Individualreise-Anbieter sind also oft im Premium-Segment tätig. Die Margen sind in der Regel höher als bei Reisebüros, die im Massengeschäft tätig sind. Wenn eine Individualreise aber «nur» zwischen 2000 und 5000 Franken kostet oder die Kunden lediglich einzelne Bausteine für ihre Reise buchen, sind die Margen ähnlich niedrig wie im Massengeschäft.
Individualisierungstrend auch bei Badeferien
Für traditionelle Reiseveranstalter wie Hotelplan und TUI sind die neuen Kundenbedürfnisse hingegen eine Herausforderung, weil sie auf Pauschalreisen spezialisiert sind. Sie verkaufen Hotel, Flug, Mietwagen und Transfer als standardisierte Pakete. Die Kunden buchen diese zumeist online. Für den ultimativen Wüsten-Trip sind diese Anbieter die falsche Adresse.
Dazu kommt: Im Pauschalreise-Geschäft sind die Preise stark unter Druck.

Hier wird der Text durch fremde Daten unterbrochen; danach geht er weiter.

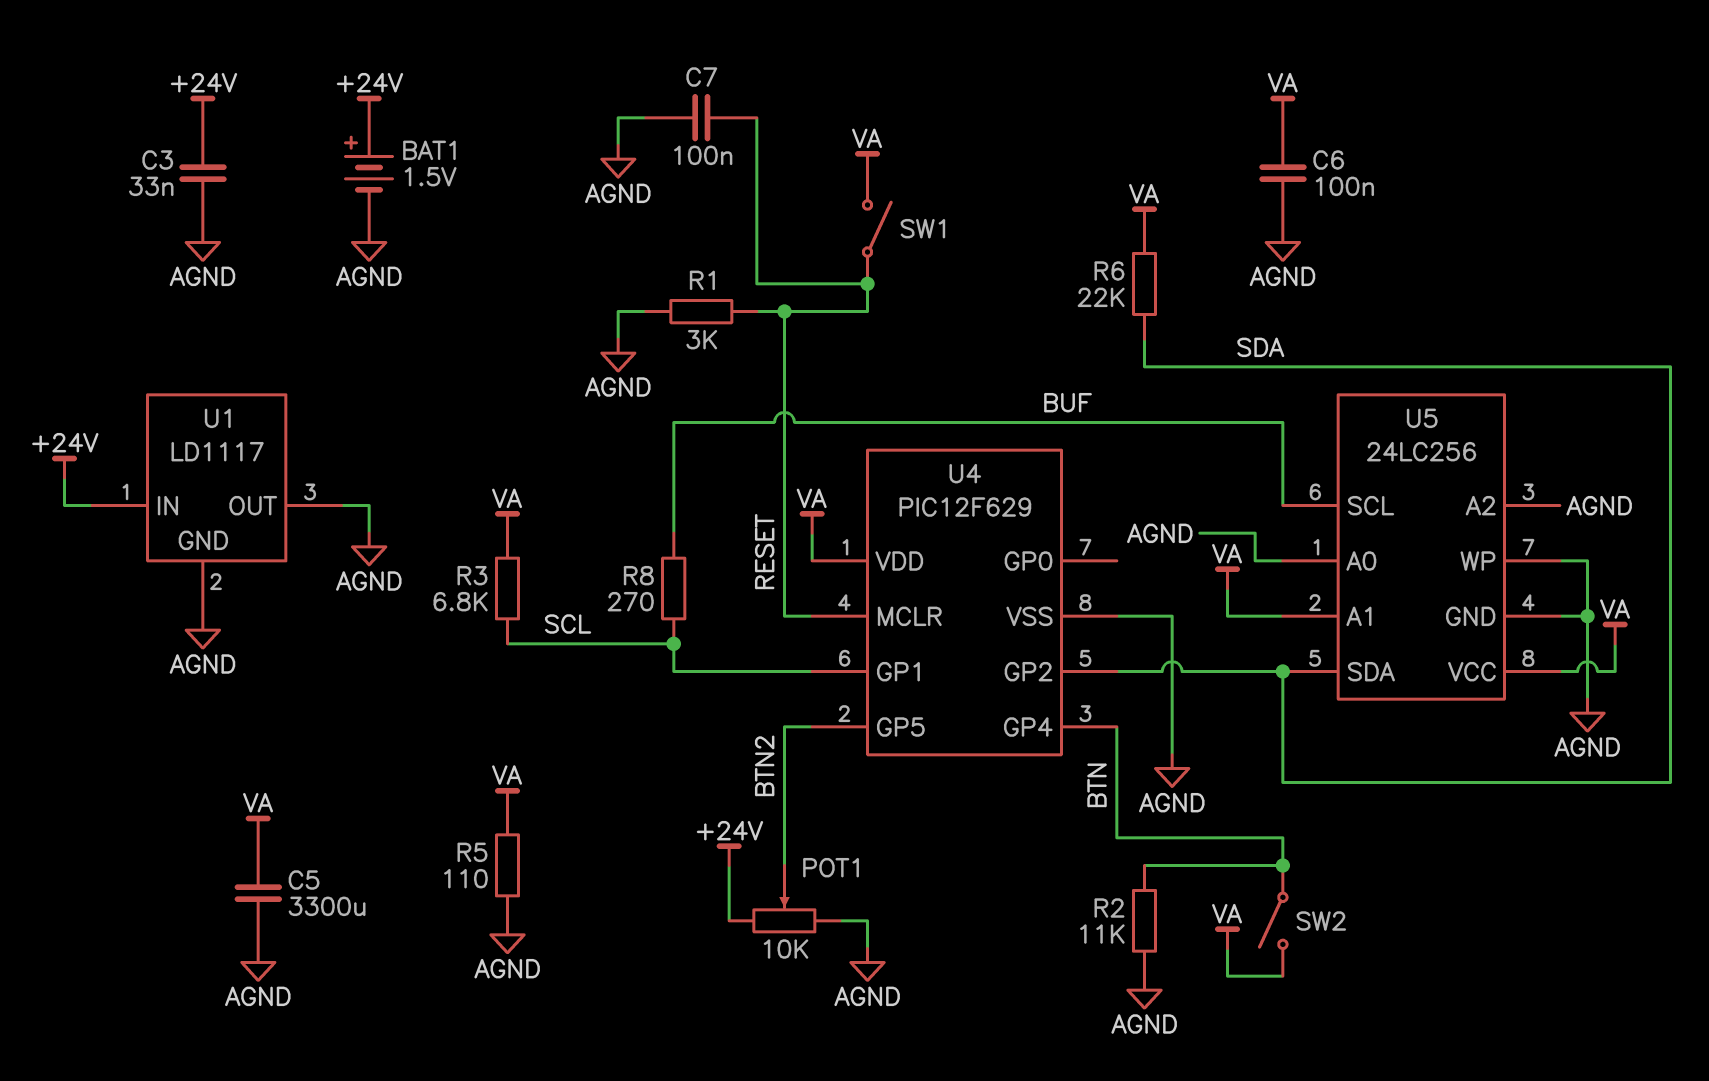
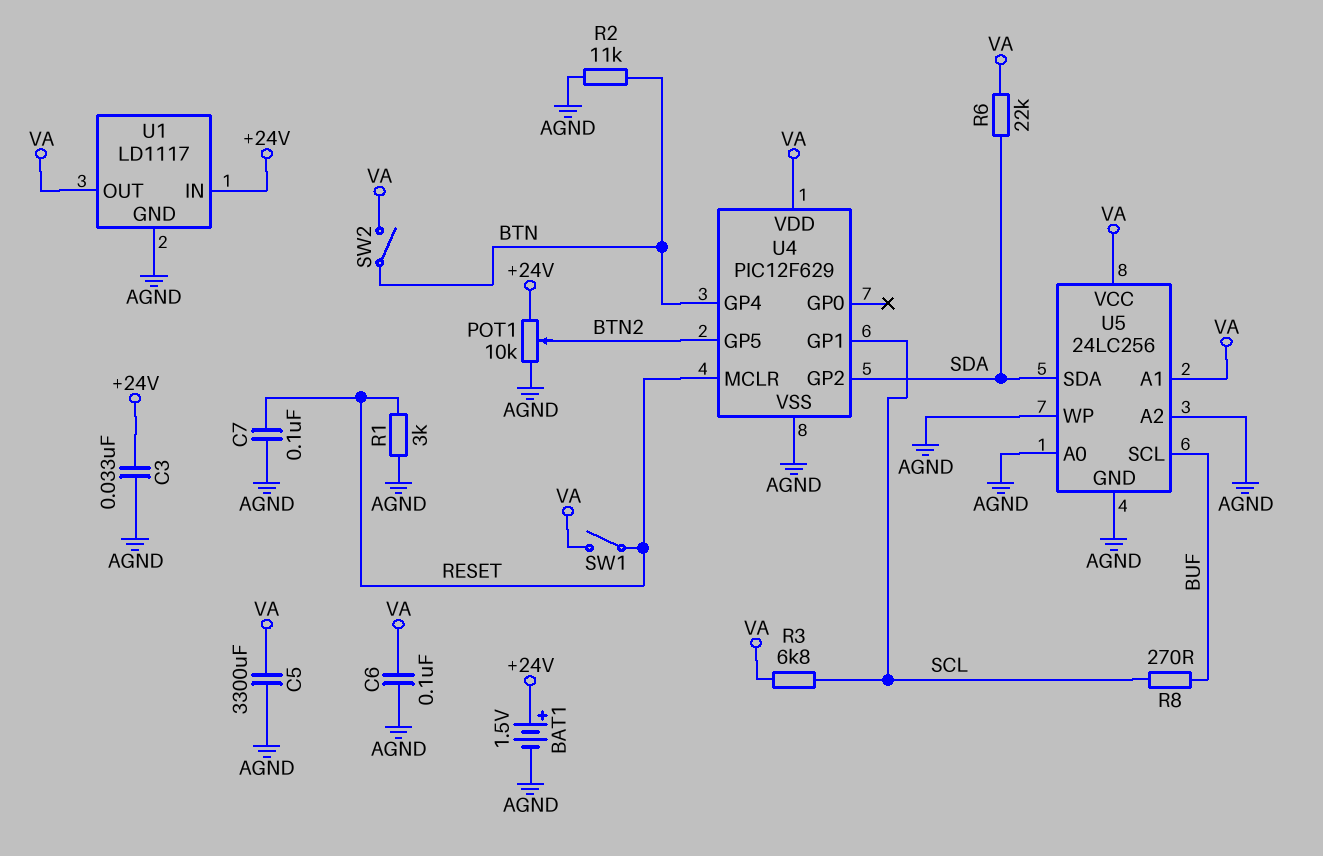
R5: 110 (AGND, VA) -> none
U1 pin OUT: AGND -> VA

Das hat in der Schweiz dazu geführt, dass die deutsche Dertour-Gruppe im Jahr 2015 zunächst Kuoni gekauft hat und nun auch die Migros-Tochter Hotelplan übernimmt, wie im Februar bekannt wurde.
Je grösser das Unternehmen ist, desto mehr Kontingente kann es bei den Airlines und Hotels einkaufen und desto günstiger kann es diese anbieten. Das unternehmerische Risiko ist bei Pauschalreisen hoch: Wenn nicht alle eingekauften Flugzeugsitze und Hotelzimmer weiterverkauft werden, bleiben die Veranstalter auf den Kosten sitzen. Zudem sind die Margen tief.
Um sich breiter abzustützen, haben verschiedene traditionelle Reiseveranstalter Tochterfirmen für Individualreisen gegründet oder aufgekauft. Aber auch ohne einen solchen Schritt birgt der Individualisierungstrend für das Pauschalreise-Geschäft Chancen.
Denn die Kunden stellen auch ihre Badeferien vermehrt individuell zusammen. Zwei Wochen im All-Inclusive-Hotel am Strand reichen vielen nicht mehr, sondern sie wollen zum Beispiel mehrere Inseln besuchen und noch einen Bootsausflug machen. Der Reiseanbieter TUI schreibt auf Anfrage, dass die Nachfrage nach Ausflügen und Aktivitäten steige. Um dem Kundenbedürfnis gerecht zu werden, betreiben die meisten grossen Reiseunternehmen Online-Shops, auf denen ihre Kunden solche Ausflüge buchen können.
Pauschalreisen nach Nordeuropa
Wenn es um klimatische Extreme geht, muss es nicht für alle gleich eine Reise an den Nord- oder den Südpol sein – allein schon aus Kostengründen. Vielen Touristen reicht auch eine Winterreise nach Nordeuropa, und die kann gut als Pauschalreise angeboten werden.
Der Reiseveranstalter Kontiki ist auf Nordeuropa spezialisiert und bestätigt den Trend: Die Beliebtheit der nordischen Destinationen bei Schweizer Reisenden sei in den letzten Jahren kontinuierlich gestiegen, sowohl im Winter als auch im Sommer. Finnisch-Lappland und Island gehören zu den bevorzugten Destinationen der Schweizer.
Weil die Winter in Mitteleuropa immer milder werden, suchen die Schweizer im hohen Norden grosse Schneemengen und Minustemperaturen im zweistelligen Bereich. Im Sommer ist die Abkühlung im Norden gefragt, weil es in Mitteleuropa immer heisser wird. Auch für dieses Phänomen gibt es einen Namen: Coolcation.